Connection is a key part of happiness in our lives. But what is it really?? Some of the greatest struggles I see for clients are feeling isolated, alone or disconnected. We live in a world where for many they find their connection through social media and digital devices. We spend so much time on screens today, there is no way this is natural. It may be the new norm, but that doesn't mean it's a healthy norm. Our brains did not evolve to spend the amount of time that we do on social media and online.
It can also train us to look to these devices to feel a sense of connection, it creates a 'seeker' mindset where we repeat the same seeking cycle over and over again...continually looking outward to foster or create connections. These connections may be superficial but it's all an attempt to connect to something...anything...so we don't feel alone.
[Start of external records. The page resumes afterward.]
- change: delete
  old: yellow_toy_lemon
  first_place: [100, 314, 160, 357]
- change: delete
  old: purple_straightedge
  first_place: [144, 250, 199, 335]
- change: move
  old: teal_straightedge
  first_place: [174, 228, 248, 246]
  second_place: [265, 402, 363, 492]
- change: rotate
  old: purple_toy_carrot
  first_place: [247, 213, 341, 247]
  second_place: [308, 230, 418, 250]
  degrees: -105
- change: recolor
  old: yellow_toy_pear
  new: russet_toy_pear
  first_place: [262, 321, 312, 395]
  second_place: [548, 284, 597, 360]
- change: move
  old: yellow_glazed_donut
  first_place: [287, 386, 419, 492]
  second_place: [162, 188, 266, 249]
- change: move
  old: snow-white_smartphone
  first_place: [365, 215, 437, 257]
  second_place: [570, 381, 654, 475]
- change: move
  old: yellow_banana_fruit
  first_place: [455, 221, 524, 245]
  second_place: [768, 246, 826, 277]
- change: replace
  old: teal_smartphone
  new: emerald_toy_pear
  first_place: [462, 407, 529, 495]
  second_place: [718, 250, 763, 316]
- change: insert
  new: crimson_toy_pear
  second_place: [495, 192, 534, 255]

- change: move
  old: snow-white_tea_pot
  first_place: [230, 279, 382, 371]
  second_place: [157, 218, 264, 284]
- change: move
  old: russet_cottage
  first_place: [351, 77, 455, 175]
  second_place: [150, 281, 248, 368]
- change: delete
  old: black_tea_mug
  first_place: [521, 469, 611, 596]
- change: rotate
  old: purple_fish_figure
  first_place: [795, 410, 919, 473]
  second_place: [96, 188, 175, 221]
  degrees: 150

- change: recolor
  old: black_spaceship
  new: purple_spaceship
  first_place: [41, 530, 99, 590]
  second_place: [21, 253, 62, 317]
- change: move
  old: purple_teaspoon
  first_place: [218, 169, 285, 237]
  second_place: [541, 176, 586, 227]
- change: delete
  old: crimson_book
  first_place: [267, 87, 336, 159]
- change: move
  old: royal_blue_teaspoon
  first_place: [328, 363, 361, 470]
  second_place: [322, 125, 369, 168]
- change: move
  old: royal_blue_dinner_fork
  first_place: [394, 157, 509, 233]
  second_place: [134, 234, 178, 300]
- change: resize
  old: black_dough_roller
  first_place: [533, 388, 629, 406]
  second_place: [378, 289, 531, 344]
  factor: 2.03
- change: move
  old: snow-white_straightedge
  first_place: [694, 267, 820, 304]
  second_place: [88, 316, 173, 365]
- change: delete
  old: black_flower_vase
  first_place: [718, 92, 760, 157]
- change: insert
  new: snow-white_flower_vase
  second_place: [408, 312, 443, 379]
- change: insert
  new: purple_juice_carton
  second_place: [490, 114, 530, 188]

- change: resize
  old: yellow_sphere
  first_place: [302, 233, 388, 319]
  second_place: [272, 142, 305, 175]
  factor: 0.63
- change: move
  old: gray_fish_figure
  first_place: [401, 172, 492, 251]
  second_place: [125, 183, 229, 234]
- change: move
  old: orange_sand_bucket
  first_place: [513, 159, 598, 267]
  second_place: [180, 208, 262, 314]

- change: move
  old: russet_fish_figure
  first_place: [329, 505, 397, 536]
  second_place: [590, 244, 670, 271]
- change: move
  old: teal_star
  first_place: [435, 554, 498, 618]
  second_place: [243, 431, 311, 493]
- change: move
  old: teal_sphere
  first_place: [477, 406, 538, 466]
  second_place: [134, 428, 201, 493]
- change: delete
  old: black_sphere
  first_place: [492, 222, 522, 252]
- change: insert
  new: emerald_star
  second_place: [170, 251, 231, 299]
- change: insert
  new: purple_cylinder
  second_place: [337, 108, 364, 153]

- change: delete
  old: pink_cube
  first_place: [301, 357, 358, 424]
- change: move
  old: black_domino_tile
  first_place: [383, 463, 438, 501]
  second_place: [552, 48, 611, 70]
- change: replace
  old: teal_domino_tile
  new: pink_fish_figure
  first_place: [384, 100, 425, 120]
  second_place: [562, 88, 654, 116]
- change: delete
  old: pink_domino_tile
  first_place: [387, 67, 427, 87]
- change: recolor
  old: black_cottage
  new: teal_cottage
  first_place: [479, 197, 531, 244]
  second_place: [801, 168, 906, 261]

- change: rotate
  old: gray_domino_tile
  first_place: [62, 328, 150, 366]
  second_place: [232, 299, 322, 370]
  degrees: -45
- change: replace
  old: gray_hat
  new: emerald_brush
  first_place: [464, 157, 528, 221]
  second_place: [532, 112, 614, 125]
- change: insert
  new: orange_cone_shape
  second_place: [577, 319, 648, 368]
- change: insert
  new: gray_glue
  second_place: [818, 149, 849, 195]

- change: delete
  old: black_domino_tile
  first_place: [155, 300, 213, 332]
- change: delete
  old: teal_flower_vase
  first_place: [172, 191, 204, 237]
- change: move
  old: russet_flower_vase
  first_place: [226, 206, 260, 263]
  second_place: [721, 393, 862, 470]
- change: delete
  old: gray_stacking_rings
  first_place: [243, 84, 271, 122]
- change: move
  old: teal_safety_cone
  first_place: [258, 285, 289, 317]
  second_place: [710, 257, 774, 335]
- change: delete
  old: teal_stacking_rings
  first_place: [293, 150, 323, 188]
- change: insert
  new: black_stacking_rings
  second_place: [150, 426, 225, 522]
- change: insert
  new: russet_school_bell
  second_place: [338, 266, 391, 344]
But where does this sense of aloneness come from? Why is it so pervasive? It can happen if you are in a relationship, in a family or even living with a lot of people. A sense of aloneness and isolation is an internal experience, and possibly an inability to connect to something greater than ourselves. Part of the aloneness can come from a misunderstanding of connection, and that we must connect with people to feel not alone. However that is not true. You can feel connected to nature, animals, spirituality, learning, sports, hobbies, volunteering...all kinds of things. Our source of connection does not and should not mostly come from being online for our happiness. Or even from other people.
Connecting to a sense of something greater than yourself that you can always access is important. Practices like yoga and mindfulness meditation are useful for getting us to that space more quickly.
Notice what you are connecting to and how you are feeling connected. If you just navigate how you create connection on autopilot you may end up going in a direction that's not great for you in the long term.